The RSPCA [issued a report](http://www.kangaroo-industry.asn.au/media/animal_welfare.html) that said “if achieved correctly, kangaroo culling is considered one of the most humane forms of animal slaughter. An animal killed instantly within its own environment is under less stress than domestic stock that have been herded, penned, transported.”
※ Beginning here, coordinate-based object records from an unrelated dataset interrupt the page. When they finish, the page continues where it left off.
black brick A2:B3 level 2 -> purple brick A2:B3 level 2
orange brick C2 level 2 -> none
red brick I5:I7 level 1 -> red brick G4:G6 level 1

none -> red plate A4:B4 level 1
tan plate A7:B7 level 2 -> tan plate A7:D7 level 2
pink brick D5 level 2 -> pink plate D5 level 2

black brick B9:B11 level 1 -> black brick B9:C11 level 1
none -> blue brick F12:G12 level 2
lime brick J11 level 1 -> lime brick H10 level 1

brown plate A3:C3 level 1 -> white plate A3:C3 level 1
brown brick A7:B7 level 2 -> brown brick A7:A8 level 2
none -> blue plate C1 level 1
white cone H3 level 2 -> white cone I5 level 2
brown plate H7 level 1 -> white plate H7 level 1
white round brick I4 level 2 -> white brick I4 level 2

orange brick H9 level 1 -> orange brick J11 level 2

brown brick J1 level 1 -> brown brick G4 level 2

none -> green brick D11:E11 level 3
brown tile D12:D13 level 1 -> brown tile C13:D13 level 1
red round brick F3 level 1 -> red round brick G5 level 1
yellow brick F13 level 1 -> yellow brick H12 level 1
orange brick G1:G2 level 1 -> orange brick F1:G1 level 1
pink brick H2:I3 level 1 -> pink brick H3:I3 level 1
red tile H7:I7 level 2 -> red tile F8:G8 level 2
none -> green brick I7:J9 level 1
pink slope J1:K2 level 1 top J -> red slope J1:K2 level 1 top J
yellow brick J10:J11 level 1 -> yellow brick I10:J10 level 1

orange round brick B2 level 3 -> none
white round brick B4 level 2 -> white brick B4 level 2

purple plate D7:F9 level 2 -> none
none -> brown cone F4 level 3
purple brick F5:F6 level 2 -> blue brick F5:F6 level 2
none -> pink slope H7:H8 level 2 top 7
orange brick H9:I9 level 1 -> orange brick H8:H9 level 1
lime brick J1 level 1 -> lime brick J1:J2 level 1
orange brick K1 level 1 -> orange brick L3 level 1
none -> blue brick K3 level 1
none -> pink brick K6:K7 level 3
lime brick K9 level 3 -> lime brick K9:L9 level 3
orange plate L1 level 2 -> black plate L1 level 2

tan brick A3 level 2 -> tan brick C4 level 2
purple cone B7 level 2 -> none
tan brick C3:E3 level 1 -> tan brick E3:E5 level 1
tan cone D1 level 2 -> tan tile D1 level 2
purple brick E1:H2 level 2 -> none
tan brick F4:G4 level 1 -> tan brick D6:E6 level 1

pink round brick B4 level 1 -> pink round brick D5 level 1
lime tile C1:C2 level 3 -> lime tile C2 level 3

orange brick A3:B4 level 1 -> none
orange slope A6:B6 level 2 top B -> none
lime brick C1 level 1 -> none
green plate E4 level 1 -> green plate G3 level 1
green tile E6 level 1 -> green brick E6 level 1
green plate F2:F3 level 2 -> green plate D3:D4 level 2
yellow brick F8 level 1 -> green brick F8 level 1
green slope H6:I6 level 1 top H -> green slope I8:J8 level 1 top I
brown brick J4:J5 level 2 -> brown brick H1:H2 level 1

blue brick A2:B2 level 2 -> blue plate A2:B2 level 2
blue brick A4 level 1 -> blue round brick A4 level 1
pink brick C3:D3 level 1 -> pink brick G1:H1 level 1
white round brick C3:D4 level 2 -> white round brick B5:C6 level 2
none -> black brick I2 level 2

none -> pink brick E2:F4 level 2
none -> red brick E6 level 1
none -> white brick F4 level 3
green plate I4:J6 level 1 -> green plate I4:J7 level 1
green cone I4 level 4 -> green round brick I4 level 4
Some years ago I had a holiday in [Wilcannia](http://en.wikipedia.org/wiki/Wilcannia,_New_South_Wales). Yeah, I know, it’s not your run-of-the-mill tourist destination! We were visiting friends working there as teachers. I saw roo shooters in action, and they really are dead-accurate with their rifles. If they don’t get a clean shot first go, the kangaroo is no good for sale. They will also lose their license if they don’t get consistent clean kills. So there is a very strong economic incentive for them to do the right thing.
The population of kangaroos in 2007 was estimated at 24 million. They are one of the most abundant large wild land mammals on Earth.
Organisations such as the CSIRO, RSPCA and Greenpeace all seem to agree on these points according to articles [in Ecos](http://www.ecosmagazine.com/?act=view_file&file_id=EC145p26.pdf) and [the ABC Science Show](http://www.abc.net.au/science/features/skippysizeme/).
From a dietary point of view, kangaroo is also a very desirable meat. It’s very lean, high in iron and protein, and won’t contain any of the usual undesirable chemicals found in domesticated livestock (hormones, antibiotics, medications such as drenches, etc). Because of the rigorous inspection standards (much higher than other farmed meats), it is also of higher quality at the retail outlet and carries a much lower risk of food poisoning. It’s also pretty cheap compared to other red meats.
Heck, even [Don Burke agrees](http://www.burkesbackyard.com.au/1998/archives/26?p=2870) – to ignore him is positively unAustralian!
Have you tried kangaroo? Do you eat it regularly? Let me know what you think in the comments!